Sections

Commentary

Germany’s Chancellor Merz goes to Washington

Whether the German chancellor can leverage a limited relationship with Trump to work for sustainable “deals” on security and trade remains to be seen.

U.S. President Donald Trump meets German Chancellor Friedrich Merz at the White House in Washington, D.C., U.S., June 5, 2025.
U.S. President Donald Trump meets German Chancellor Friedrich Merz at the White House in Washington, D.C., U.S., June 5, 2025. (REUTERS/Kent Nishimura/File Photo)

On June 5, German Chancellor Friedrich Merz met U.S. President Donald Trump at the White House for the leaders’ first face-to-face meeting. The odds of “Friedrich” and “Donald”—according to reports, they started using first names in a series of phone calls preceding their first meeting—getting along were not bad. Both men are conservatives, former businessmen and multimillionaires, and in their respective campaigns promised to crack down on irregular immigration.

Yet there was no lack of tension points: the second round of direct talks between Ukraine and Russia since early 2022, Trump’s tariffs, and American officials’ blunt interference in the domestic affairs of European allies, particularly Germany.

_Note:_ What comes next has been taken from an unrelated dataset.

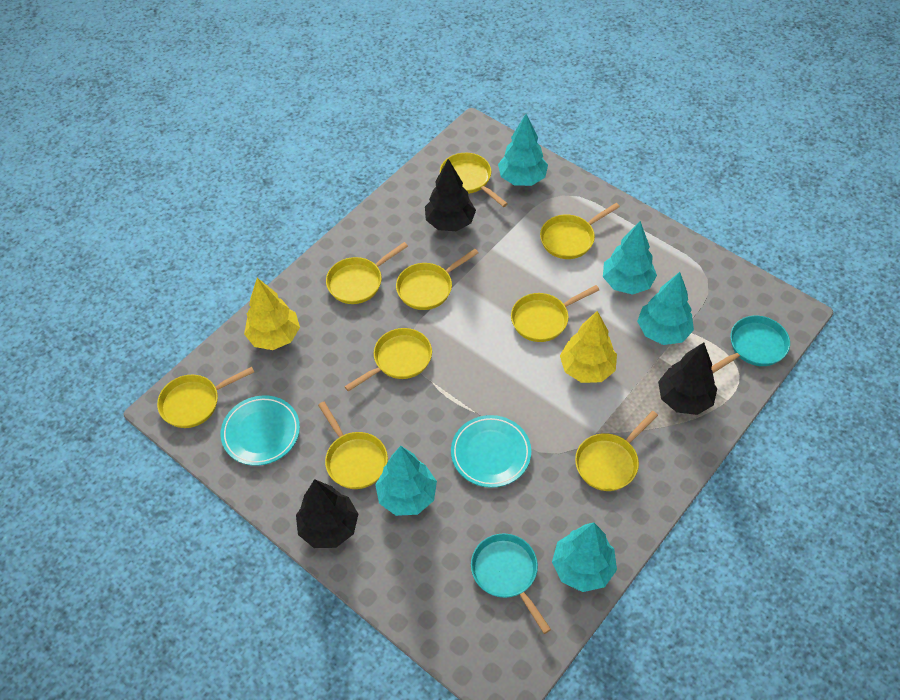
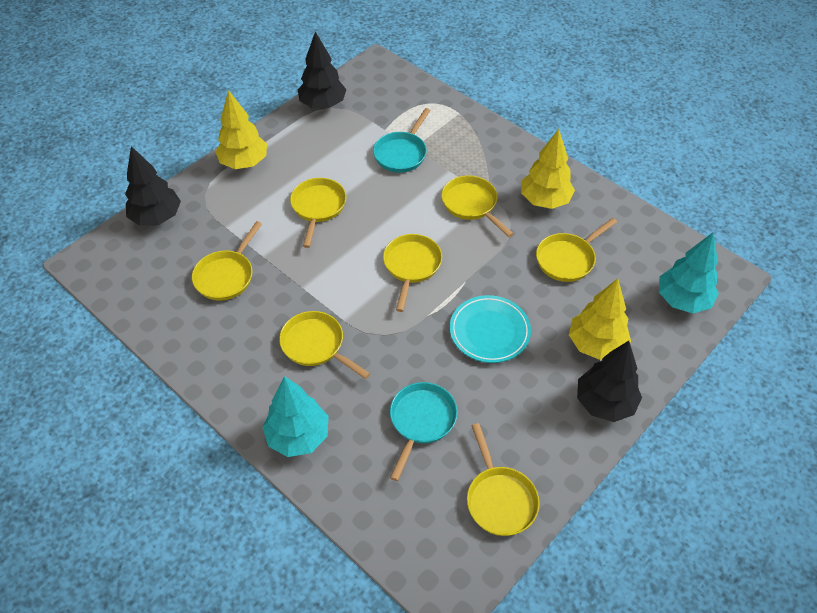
turquoise plate: 2 -> 1
turquoise tree: 5 -> 2
yellow pan: 9 -> 7
yellow tree: 2 -> 3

For Trump, the visit held no special importance—apart from another opportunity for “great television.” For the new German chancellor, in contrast, the stakes of the visit could not have been higher. The international environment is dire; an adversarial encounter with the U.S. president would have been highly unfortunate.

Navigating international disorder

Germany and its European NATO allies face an imminent threat from Vladimir Putin’s Russia, which continues to wage its illegal war of aggression in Ukraine while attempting to destabilize Ukraine’s Western supporters through increased hybrid attacks throughout the continent. It is openly supported in all this by China, which, while an essential trade partner for the European Union (EU) and Germany, is also attempting to gain political leverage over Europe through instrumentalizing dependencies and supply chains.

During his first week in office, Merz visited Paris and Warsaw to meet bilaterally with French President Emmanuel Macron and Polish Prime Minister Donald Tusk, engaged with EU and NATO leaders in Brussels, and traveled by train to Kyiv with his French, British, and Polish counterparts to demonstrate his support for Ukraine, its government, and its people. He has made it clear that he wants Germany to play an active role in shaping Europe’s response to Putin’s aggression and ensure it can defend itself against an imperialist Russia—including by forging an alliance to loosen the constitutional debt brake. After the February election yet prior to his confirmation as chancellor, Merz called an emergency meeting in the old legislature to put together a 500-billion-euro ($545 billion) debt-financed off-budget fund for investments in infrastructure over the next 12 years, in collaboration with other centrist parties. The bill also exempts defense spending over 1% of GDP from the debt brake. But here too, the challenge lies in the execution, and in persuading a skeptical electorate that increased defense spending will not come at the expense of social budgets. An especially fraught debate awaits over the possible reintroduction of conscription.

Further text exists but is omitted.